Slashdot Mirror

← Back to Stories (view on slashdot.org)

Massive Android Mobile Botnet Hijacking SMS Data

Posted by Soulskill on from the all-your-texts-are-belong-to-us dept.

wiredmikey writes "A mobile botnet called MisoSMS is wreaking havoc on the Android platform, stealing personal SMS messages and exfiltrating them to attackers in China. Researchers at FireEye lifted the curtain off the threat on Monday, describing MisoSMS as 'one of the largest advanced mobile botnets to date' and warning that it is being used in more than 60 spyware campaigns. FireEye tracked the infections to Android devices in Korea and noted that the attackers are logging into command-and-controls in from Korea and mainland China, among other locations, to periodically read the stolen SMS messages. FireEye's research team discovered a total of 64 mobile botnet campaigns in the MisoSMS malware family and a command-and-control that comprises more than 450 unique malicious e-mail accounts."

2 of 117 comments (clear)

  1. Re:MisoSMS by Eskarel · · Score: 5, Insightful

    The bigger problem is the really poor security options available on Android apps with somewhat ridiculously broad security rights. Most apps will ask to read phone identity simply because the need to be able to identify the device on which the app is installed, but the security grant for phone identity gives a whole crapload more than that. Manage accounts is another good one where in order for an app to actually store its own accounts it needs access to all the accounts.

    Add to that the fact that Google themselves have been constantly trying to take over your SMS with bloody Hangouts and it's not really that surprising that folks don't really understand the permissions they are granting.

  2. Re:Mf-droidisoSMS by nadaou · · Score: 5, Informative

    > No kidding. I had to look through dozens of "flashlight" apps
    > to find one that didn't want my calendar, SMS, internet access,
    > and GPS.

    F-Droid is your friend.

    As always, FOSS means you don't have to put up with the bullshit.

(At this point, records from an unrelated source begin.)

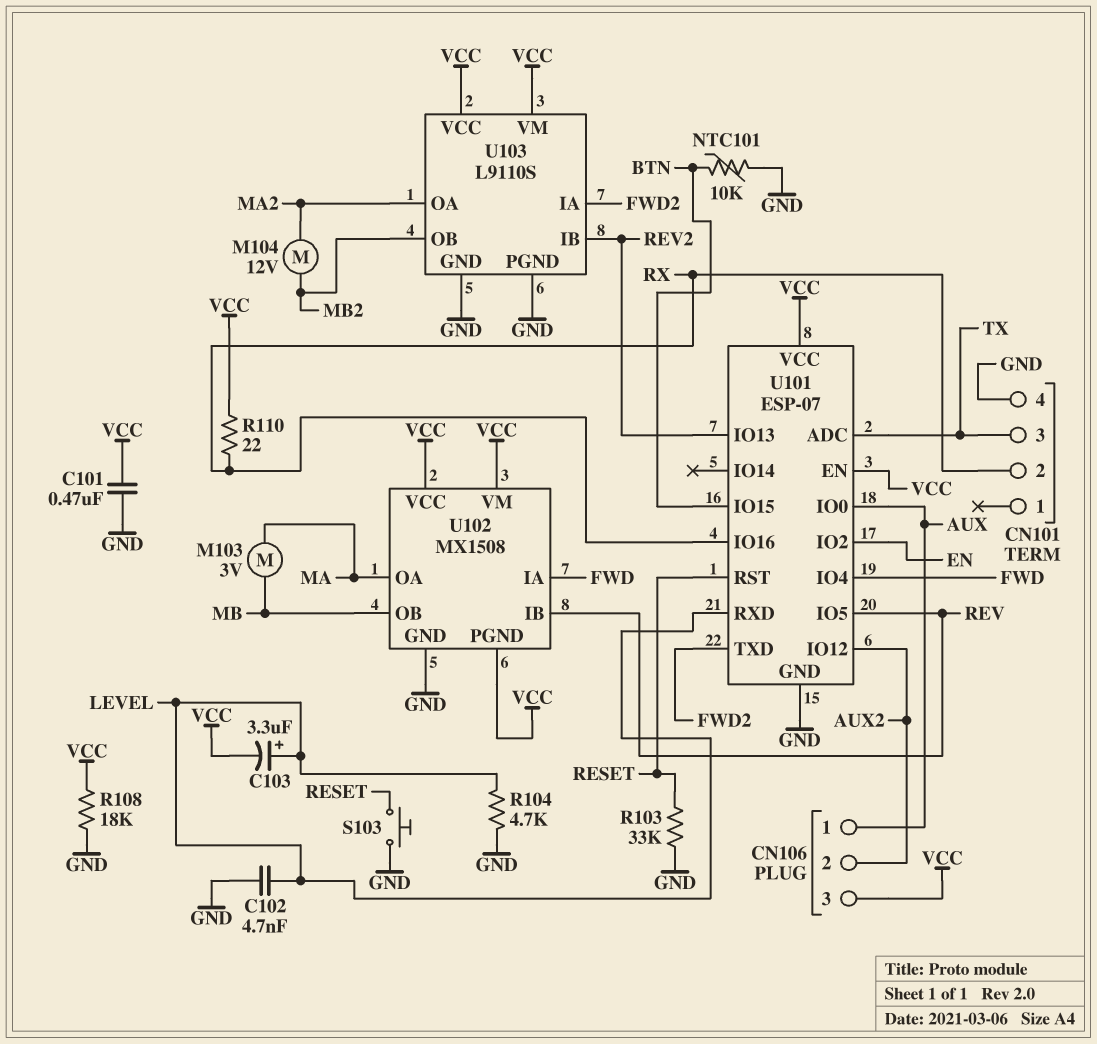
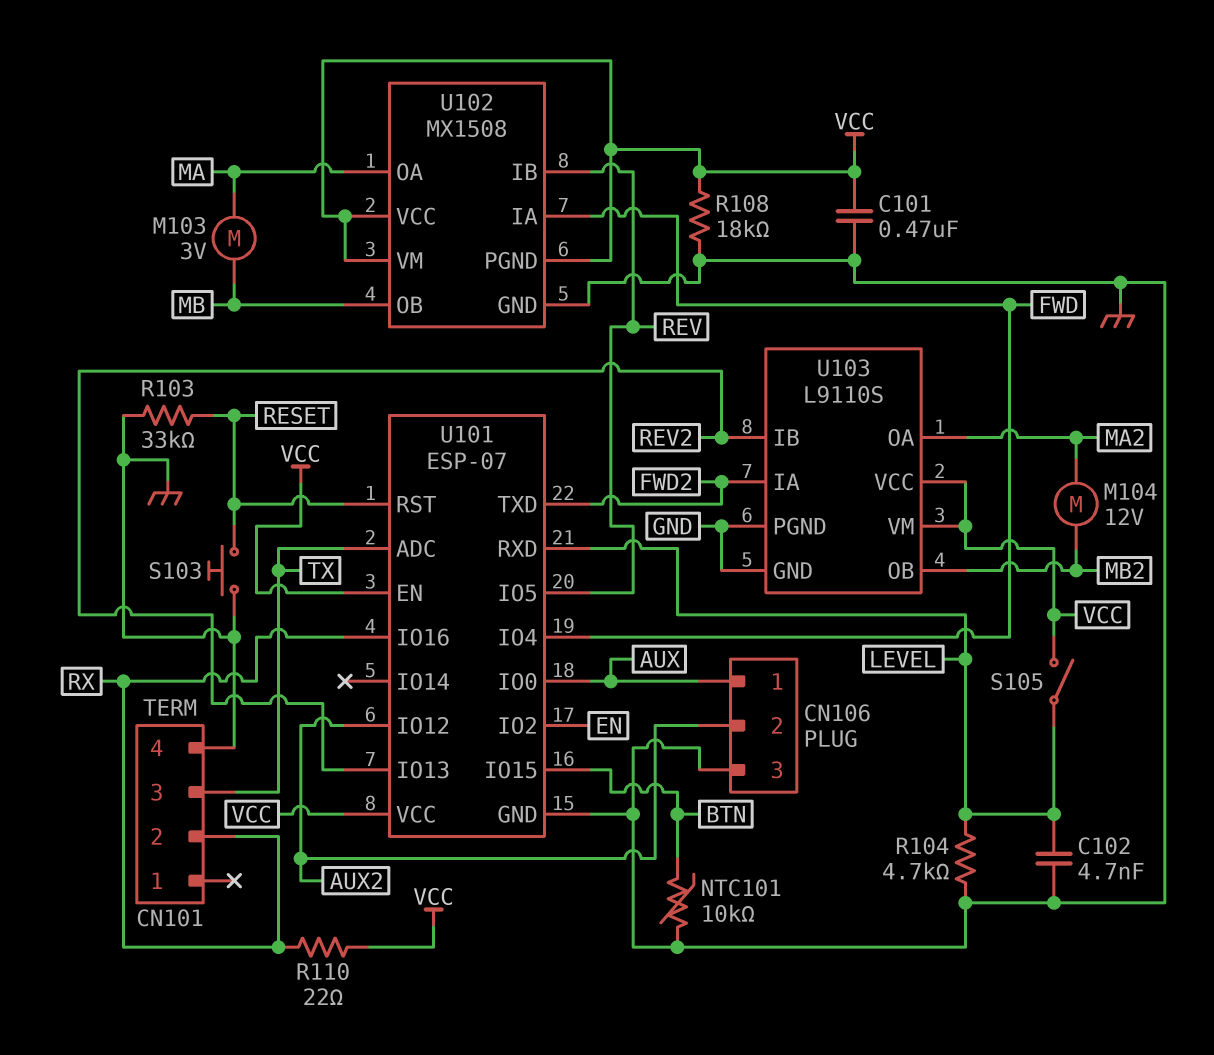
C103: 3.3uF (plus LEVEL, minus VCC) -> none
CN106 pin 3: VCC -> GND
S105: none -> switch (LEVEL, VCC)

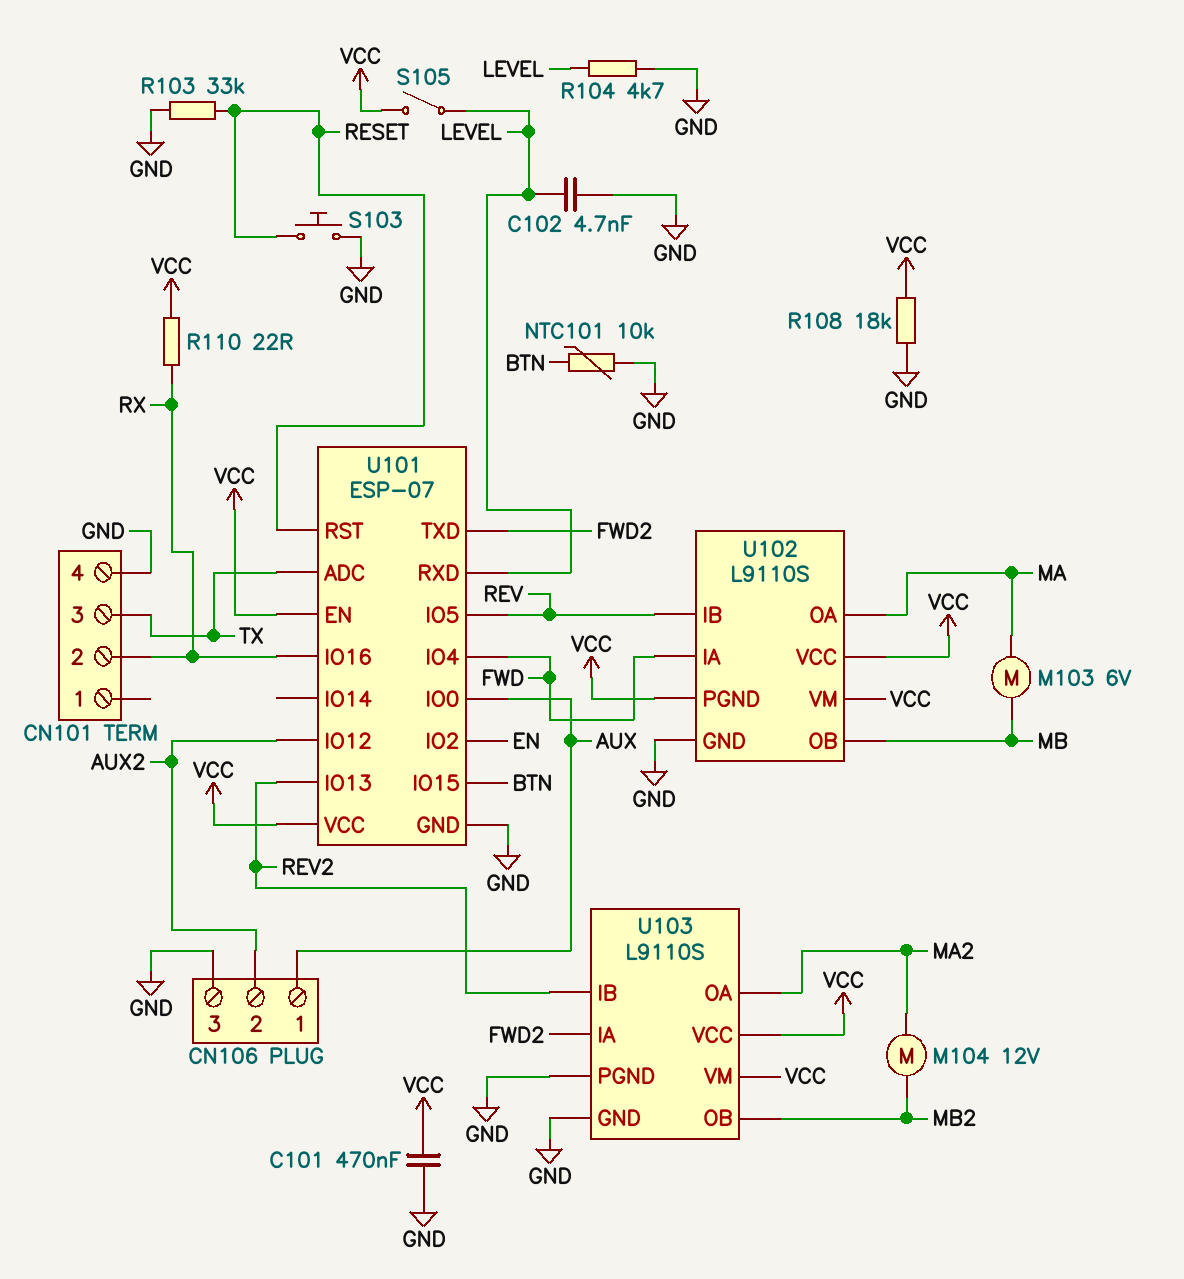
M103: motor 3V (MA, MB) -> motor 6V (MA, MB)
U102: MX1508 -> L9110S

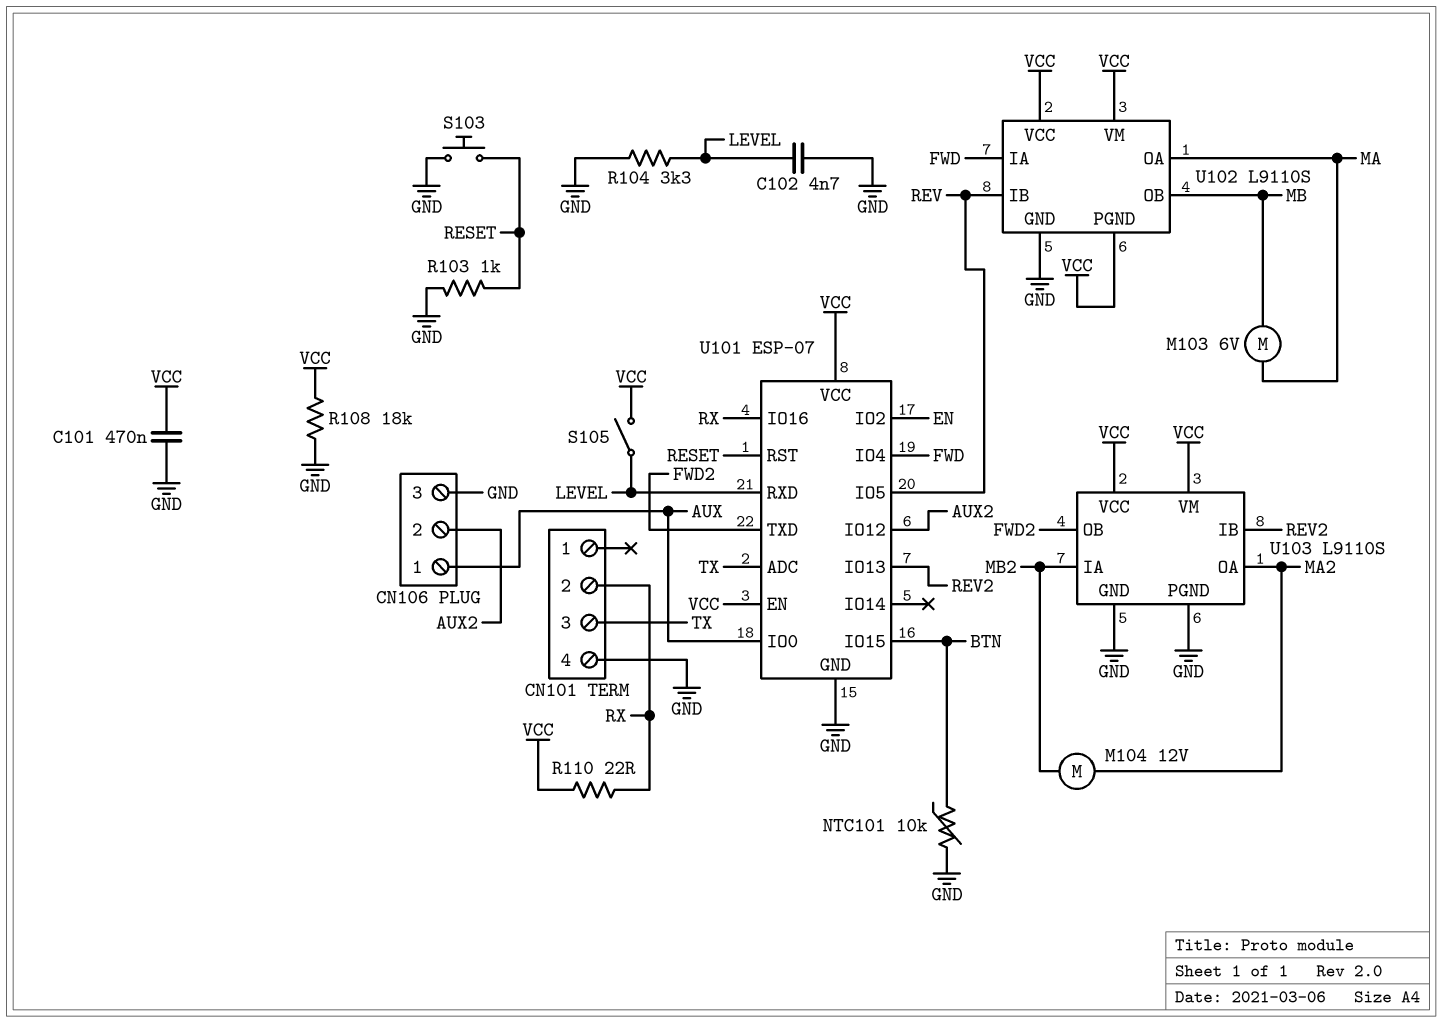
R103: 33k (GND, RESET) -> 1k (GND, RESET)
R104: 4.7k (GND, LEVEL) -> 3.3k (GND, LEVEL)
U103 pin IA: FWD2 -> MB2
U103 pin OB: MB2 -> FWD2

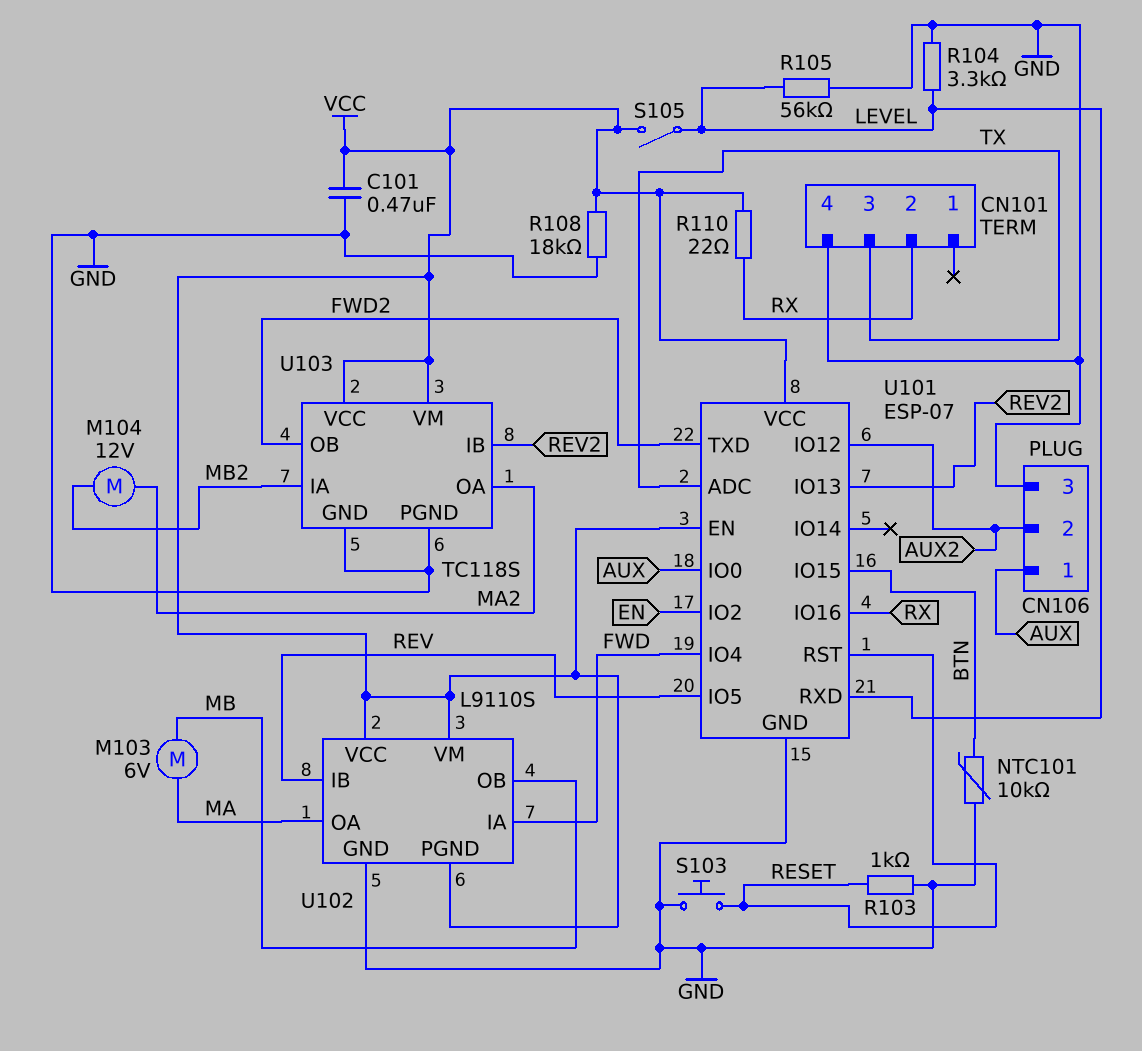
C102: 4.7nF (GND, LEVEL) -> none
R105: none -> 56k (GND, LEVEL)
U103: L9110S -> TC118S

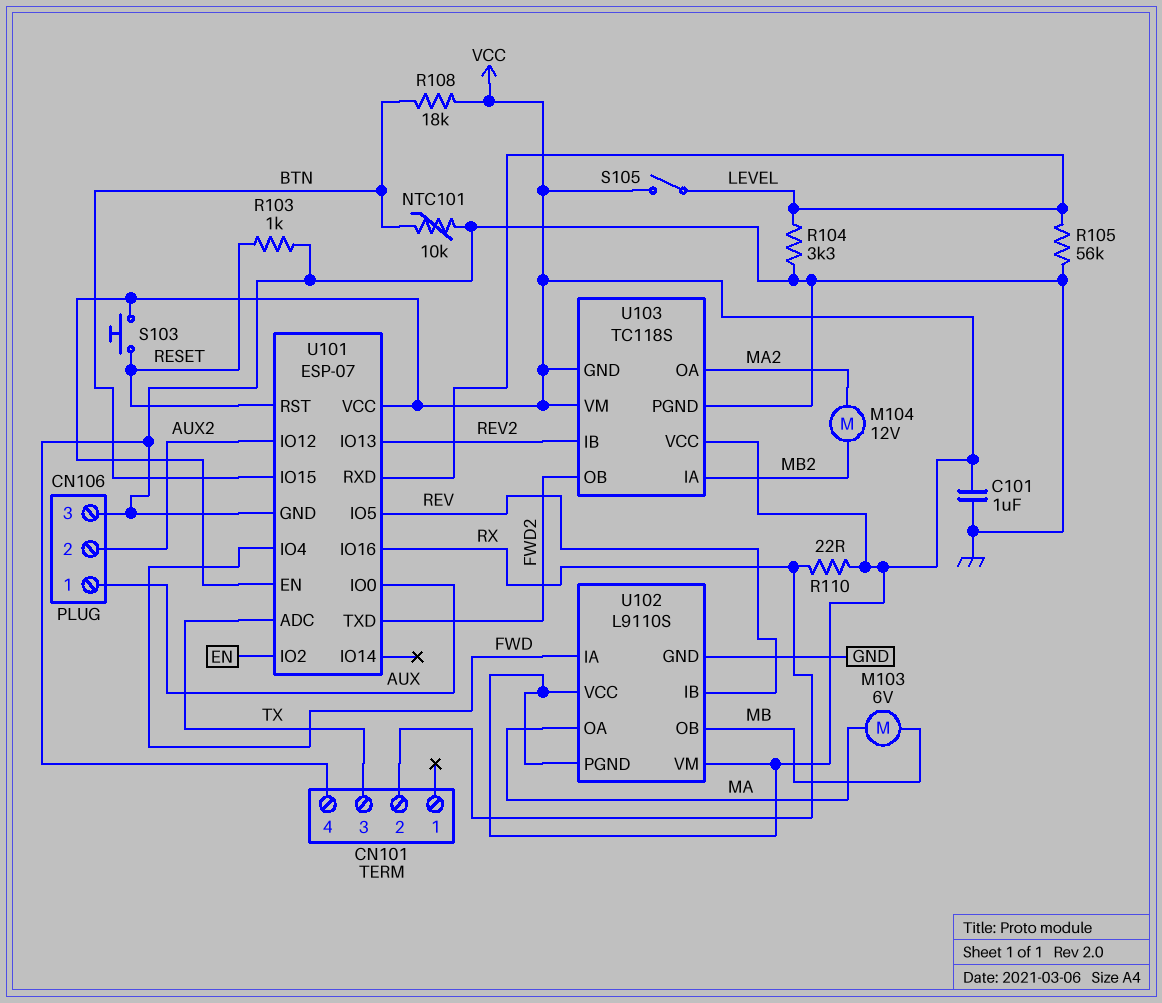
C101: 470nF (GND, VCC) -> 1uF (GND, VCC)
R108: 18k (GND, VCC) -> 18k (BTN, VCC)
S103: button (GND, RESET) -> button (RESET, VCC)
U103 pin GND: GND -> VCC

    F-Droid build all apps they ship from source, including some sort
    of grep filter on permissions to catch (and then remove) any code
    which is not in the user's best interest, or at minimum flag and
    explain the issue in detail to let you decide for yourself.
    Otherwise-good apps with flagrant ad-ware or cripple-ware in it
    simply gets patched.

    --
    ~.~
    I'm a peripheral visionary.